You will want to load your data into a new table, doing this in small batches, then drop the existing table. I put together a quick example using the Sales.Customer table in AdventureWorks, something similar should work for you also.
First, create your new table, complete with the new datatype you want to use:
CREATE TABLE [Sales].[Currency_New](
[CurrencyCode] [nchar](4) NOT NULL,
[Name] [varchar](128) NOT NULL,
[ModifiedDate] [datetime] NOT NULL,
CONSTRAINT [PK_Currency_New_CurrencyCode] PRIMARY KEY CLUSTERED
(
[CurrencyCode] ASC
)WITH (PAD_INDEX = OFF, STATISTICS_NORECOMPUTE = OFF, IGNORE_DUP_KEY = OFF, ALLOW_ROW_LOCKS = ON, ALLOW_PAGE_LOCKS = ON)
)
GO
Then, insert your records and define your batch. I am using 10 here, but you will likely want to use something larger, say 10,000 rows at a time. For 30MM rows I'd even suggest you go to 100k row batch size at a time, that's the limit I typically used with larger tables:
DECLARE @RowsInserted INT, @InsertVolume INT
SET @RowsInserted = 1
SET @InsertVolume = 10 --Set to # of rows
WHILE @RowsInserted > 0
BEGIN
INSERT INTO [Sales].[Currency_New] ([CurrencyCode]
,[Name]
,[ModifiedDate])
SELECT TOP (@InsertVolume)
SC.[CurrencyCode]
,SC.[Name]
,SC.[ModifiedDate]
FROM [Sales].[Currency] AS SC
LEFT JOIN [Sales].[Currency_New] AS SCN
ON SC.[CurrencyCode] = SCN.[CurrencyCode]

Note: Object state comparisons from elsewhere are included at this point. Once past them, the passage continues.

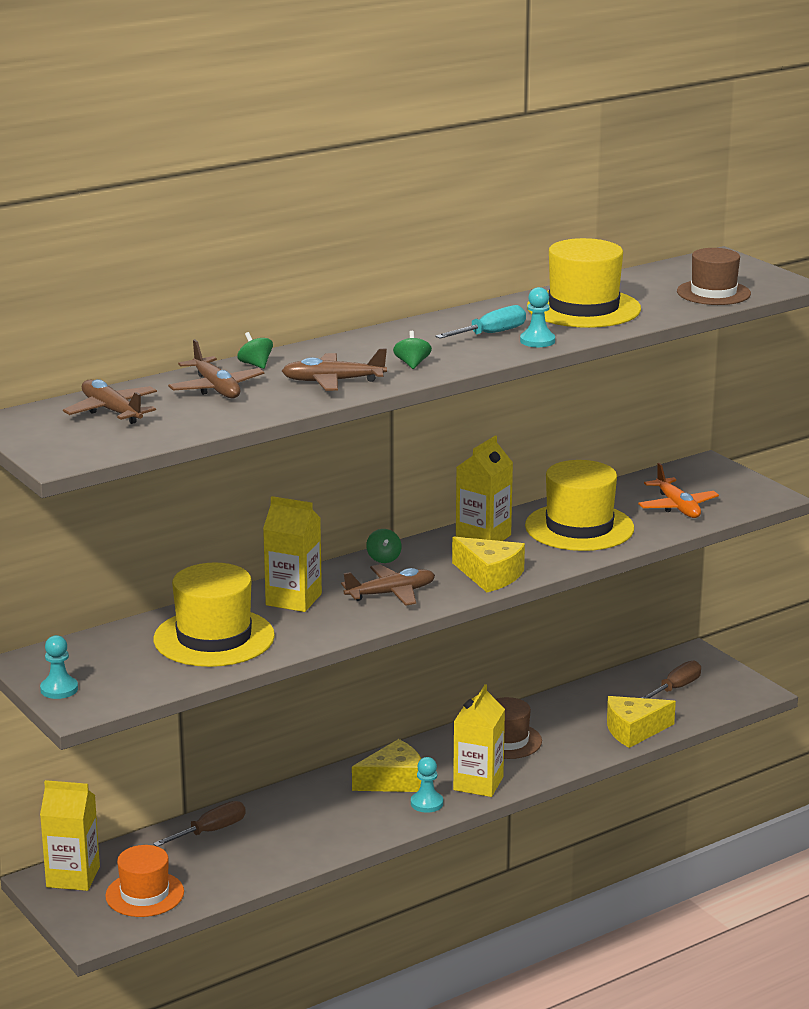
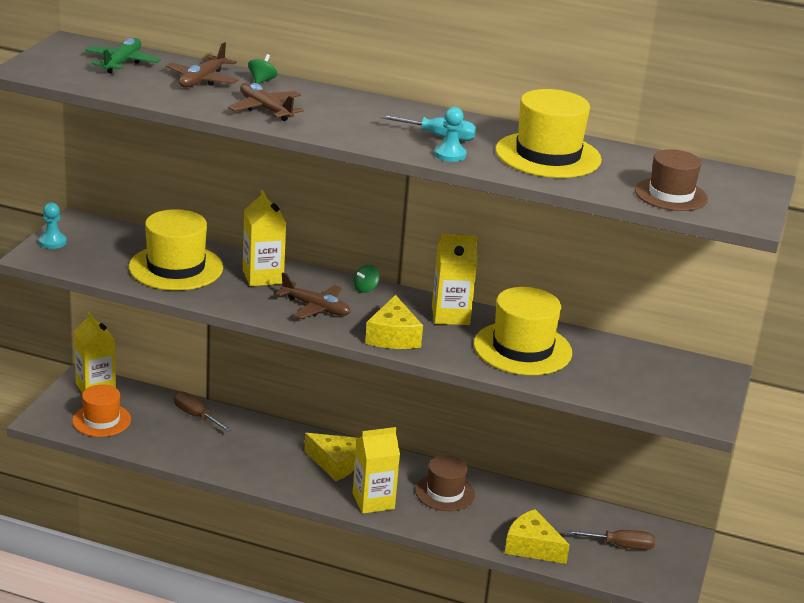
camera: 50 degrees right, 5 degrees up
(111, 411) = (122, 63): brown plane -> green plane
(210, 831) = (196, 416): brown screwdriver -> brown screwdriver turned 150 degrees counterclockwise
(412, 364) = (336, 125): green spinning top -> none
(426, 803) = (322, 488): turquoise pawn -> none
(677, 507) = (621, 380): orange plane -> none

WHERE SCN.[CurrencyCode] IS NULL
SET @RowsInserted = @@ROWCOUNT
END
I usually do a sanity check and verify the rowcounts are the same before cleaning up:
SELECT COUNT(*) FROM [Sales].[Currency]
SELECT COUNT(*) FROM [Sales].[Currency_New]
Once you are confident you have migrated your data, you can drop the original table:
DROP TABLE [Sales].[Currency]
Last step, rename the new table, so that users don't have to change any code:
EXEC sp_rename '[Sales].[Currency_New]', '[Sales].[Currency]';
GO
I don't know how long this will take. I'd suggest you try doing this when you have a clear maintenance window and users aren't connected.